Studi kasus di Kota Semarang misalnya, menunjukkan bahwa kota ini tengah mengalami pertumbuhan penduduk dan pertumbuhan ekonomi yang sangat pesat. Kota Semarang memiliki “hinterland” atau daerah belakang yang meliputi kawasan Kedungsepur (Kendal, Demak, Ungaran, dan Purwodadi), yang batas non-administratif tidak jelas secara kasat mata, sehingga menyatukan wilayah Semarang dengan kota-kota di sekitarnya sehingga membentuk suatu “megapolitan”.
Megapolitan banyak membawa masalah diantaranya masalah lingkungan, lalu lintas, permukiman, sampai ke masalah-masalah sosial.

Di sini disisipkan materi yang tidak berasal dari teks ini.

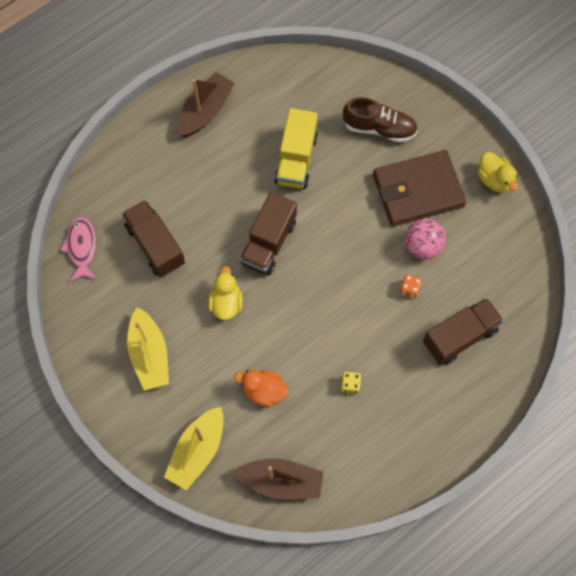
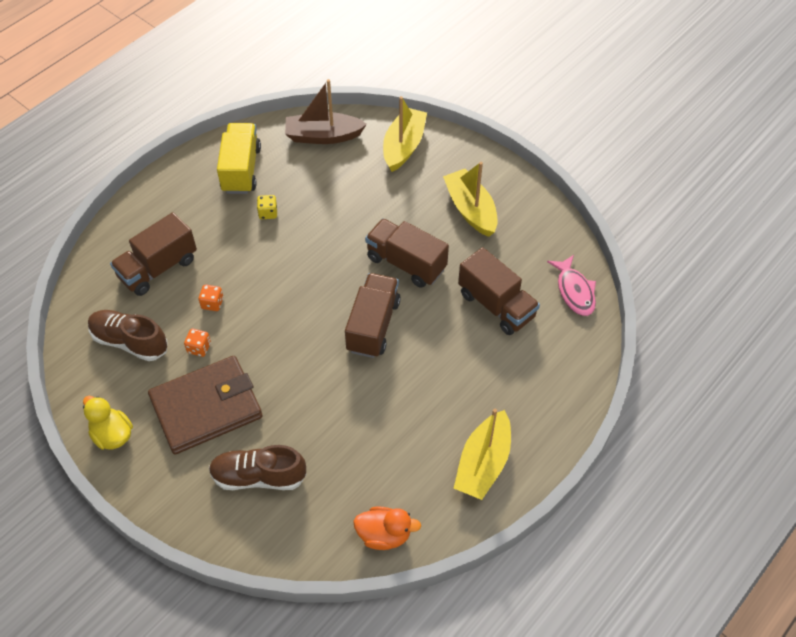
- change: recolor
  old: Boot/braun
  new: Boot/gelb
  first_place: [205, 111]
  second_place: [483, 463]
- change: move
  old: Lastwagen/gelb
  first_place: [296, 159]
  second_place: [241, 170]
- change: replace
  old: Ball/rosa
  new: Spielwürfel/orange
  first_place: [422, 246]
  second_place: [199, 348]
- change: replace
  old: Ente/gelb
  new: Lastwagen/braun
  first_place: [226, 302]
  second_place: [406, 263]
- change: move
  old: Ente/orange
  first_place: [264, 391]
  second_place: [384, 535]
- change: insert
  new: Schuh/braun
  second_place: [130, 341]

Hasil penelitian dua puluh tahun lalu oleh Sutomo (1994) misalnya, sudah menunjukkan bahwa telah terjadi aglomerasi spontan di sepanjang jalur regional Semarang berupa kegiatan komersial dan ditandai oleh restrukturisasi internal, dengan ciri utama adanya pergeseran fungsi kota inti dari pusat manufaktur menjadi pusat-pusat kegiatan bisnis dan jasa.
Pada sisi lain, kegiatan manufaktur bergeser ke pinggiran kota. Secara fisik restrukturisasi ini ditandai dengan perubahan penggunaan lahan secara besar-besaran karena munculnya perumahan-perumahan baru dan lokasi pabrik.
Data BPS (2007) menunjukkan bahwa pada tahun 2001-2007 di Kecamatan Sayung Demak, yakni kecamatan yang berbatasan langsung dengan Kota Semarang telah terjadi konversi lahan sawah dari 3.000 ha menjadi 2.476 ha. Demikian pula konversi lahan sawah di perbatasan Kabupaten Kendal dan Kota Semarang juga terjadi di Kecamatan Kaliwungu, yakni dari 1.572 ha pada tahun 2000 menjadi 1.472 ha pada tahun 2007.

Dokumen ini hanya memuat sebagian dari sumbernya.